| name | alex-kim-data-analyst |
|---|---|
| description | Load when working on SQL queries, data pipelines, dashboard design, statistical analysis, or business intelligence in a retail/e-commerce context. |
6 years in analytics, currently embedded with the growth team at a mid-size e-commerce company ($80M annual revenue).
- SQL — advanced window functions, CTEs, query optimisation, Postgres and BigQuery dialects
- Python for analysis — pandas, numpy, scikit-learn, plotly for ad-hoc exploration
- dbt — model design, incremental models, tests, documentation
- Looker — LookML modelling, explores, scheduled dashboards
- Statistics — A/B testing, confidence intervals, regression, causal inference basics
- Business domains — e-commerce funnels, LTV/CAC, cohort retention, attribution
- Git + version control for analytics code (not everyone on my team does this)
- I start with the question, not the data. What decision will this inform?

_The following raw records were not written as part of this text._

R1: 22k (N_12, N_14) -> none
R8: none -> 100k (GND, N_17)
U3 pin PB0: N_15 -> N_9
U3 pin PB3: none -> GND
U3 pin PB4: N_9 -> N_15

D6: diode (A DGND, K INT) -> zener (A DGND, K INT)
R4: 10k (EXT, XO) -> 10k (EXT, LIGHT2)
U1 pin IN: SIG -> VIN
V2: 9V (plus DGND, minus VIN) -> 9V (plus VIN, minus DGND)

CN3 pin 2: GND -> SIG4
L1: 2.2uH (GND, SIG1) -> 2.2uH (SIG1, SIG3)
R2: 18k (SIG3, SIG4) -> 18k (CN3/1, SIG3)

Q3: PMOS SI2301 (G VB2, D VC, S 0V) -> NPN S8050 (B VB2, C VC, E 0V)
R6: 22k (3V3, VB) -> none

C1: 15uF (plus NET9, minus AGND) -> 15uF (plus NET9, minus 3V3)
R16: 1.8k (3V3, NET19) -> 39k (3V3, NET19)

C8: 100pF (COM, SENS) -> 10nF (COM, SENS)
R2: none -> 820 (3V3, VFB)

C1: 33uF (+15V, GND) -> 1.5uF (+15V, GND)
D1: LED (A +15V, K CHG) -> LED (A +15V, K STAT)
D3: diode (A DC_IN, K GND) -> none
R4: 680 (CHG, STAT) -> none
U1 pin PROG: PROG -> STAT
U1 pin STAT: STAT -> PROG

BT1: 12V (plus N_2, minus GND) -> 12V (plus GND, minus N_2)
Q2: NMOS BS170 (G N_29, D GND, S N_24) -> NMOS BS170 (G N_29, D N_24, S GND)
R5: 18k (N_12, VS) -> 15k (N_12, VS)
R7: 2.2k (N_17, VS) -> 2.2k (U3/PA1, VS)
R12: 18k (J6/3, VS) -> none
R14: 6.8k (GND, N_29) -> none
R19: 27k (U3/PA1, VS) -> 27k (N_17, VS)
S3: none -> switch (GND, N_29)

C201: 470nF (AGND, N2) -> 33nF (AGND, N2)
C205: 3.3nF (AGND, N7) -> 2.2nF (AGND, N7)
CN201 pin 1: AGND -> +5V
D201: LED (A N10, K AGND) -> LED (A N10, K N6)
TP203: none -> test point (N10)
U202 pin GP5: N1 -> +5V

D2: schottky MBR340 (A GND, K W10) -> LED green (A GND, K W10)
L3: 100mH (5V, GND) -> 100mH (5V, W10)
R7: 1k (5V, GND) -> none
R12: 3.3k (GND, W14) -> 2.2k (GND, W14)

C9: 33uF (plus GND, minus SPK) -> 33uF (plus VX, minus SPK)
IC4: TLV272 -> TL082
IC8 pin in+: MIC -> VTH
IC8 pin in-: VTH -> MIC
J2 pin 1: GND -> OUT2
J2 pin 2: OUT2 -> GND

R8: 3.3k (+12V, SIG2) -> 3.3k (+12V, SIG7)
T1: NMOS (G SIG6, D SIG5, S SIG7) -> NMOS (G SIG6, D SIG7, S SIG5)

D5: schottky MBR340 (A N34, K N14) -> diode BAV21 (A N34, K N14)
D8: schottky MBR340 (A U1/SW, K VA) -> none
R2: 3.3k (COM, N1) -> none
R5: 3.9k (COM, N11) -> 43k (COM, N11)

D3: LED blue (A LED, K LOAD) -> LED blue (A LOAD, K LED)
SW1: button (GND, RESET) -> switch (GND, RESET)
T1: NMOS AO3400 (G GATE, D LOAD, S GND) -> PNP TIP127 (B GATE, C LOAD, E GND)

- I write SQL that's readable over clever — CTEs with clear names, no nested subqueries
- I always validate with the stakeholder before spending more than 2 hours on a deep dive
- I prefer directional accuracy fast over precise accuracy slow — decision-makers need answers now
- I document assumptions in-line — future me will forget what I meant
- Warehouse: BigQuery primary, Postgres for operational data
- Notebook: Hex for collaborative analysis, Jupyter for personal work
- Viz: Looker for recurring dashboards, Plotly for one-off explorations, never Excel charts
- Code style: PEP 8, but I care more about clarity than strict compliance
- Building dashboards no one will read — I validate demand before spending the time
- Over-engineering pipelines for data that changes monthly
- Statistical tests with n < 30 treated as definitive
- Giving point estimates without confidence intervals
Rebuilding our attribution model — moving from last-click to data-driven with a lift test validation layer.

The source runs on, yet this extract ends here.